O estudo “The long game: How college rankings change over the career lifecycle”, publicado pelo Burning Glass Institute, mostra que uma universidade de prestígio ou o domínio de uma ferramenta técnica avançada garantem o primeiro emprego e, muitas vezes, um salário inicial acima da média. Mas, isso tem uma data de validade, alerta a Exame.
À medida que os anos passam, o mercado de trabalho muda o critério de avaliação dos profissionais, transferindo o peso das competências técnicas para a capacidade de liderar, negociar e gerir incertezas.
Após cinco ou seis anos de experiência, o diferencial competitivo passa a ser as habilidades adquiridas ao longo do tempo. Essa mudança é o que transforma as soft skills no verdadeiro motor de sustentabilidade financeira e progressão de carreira.
O momento de viragem
No início da trajectória profissional, o foco das organizações é maioritariamente operacional, posições júnior exigem competências técnicas tangíveis e quantificáveis.
É nesse cenário que os recém-licenciados costumam estar em vantagem. Porém, entre o quinto e o sexto ano de carreira, o teor do trabalho sofre uma mudança, ou seja, para avançar rumo a cargos de gestão, direcção e liderança executiva, o profissional precisa de passar da execução para a estratégia.
O dia-a-dia deixa de ser sobre entregar tarefas individuais e passa a ser sobre gerir pessoas, mediar conflitos e tomar decisões sob pressão.
Nessa fase, a dependência exclusiva das habilidades técnicas gera um tecto na evolução salarial. Sem inteligência emocional, comunicação assertiva e visão sistémica, o profissional estagna no nível técnico operacional.
O peso das soft skills
Ao contrário das ferramentas técnicas, que podem ser aprendidas com formação, o desenvolvimento das competências comportamentais exige prática contínua e exposição a cenários reais de negócios.

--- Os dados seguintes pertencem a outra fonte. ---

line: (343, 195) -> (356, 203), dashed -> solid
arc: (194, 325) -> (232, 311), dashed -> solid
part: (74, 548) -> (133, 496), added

Uma das formas mais eficazes de acelerar essa aprendizagem é assumir voluntariamente projectos que estão em desenvolvimento, que exigem forte capacidade de articulação entre diferentes áreas.
Essa exposição força a melhoria da comunicação assertiva e testa a resiliência perante imprevistos. Além disso, a procura por mentorias com executivos mais experientes e a prática de dar e receber feedbacks estruturados ajudam a acelerar esse processo.
No actual cenário corporativo, a excelência técnica e a origem académica abrem as portas, mas são as competências humanas que determinam quem permanece e prospera na liderança das organizações.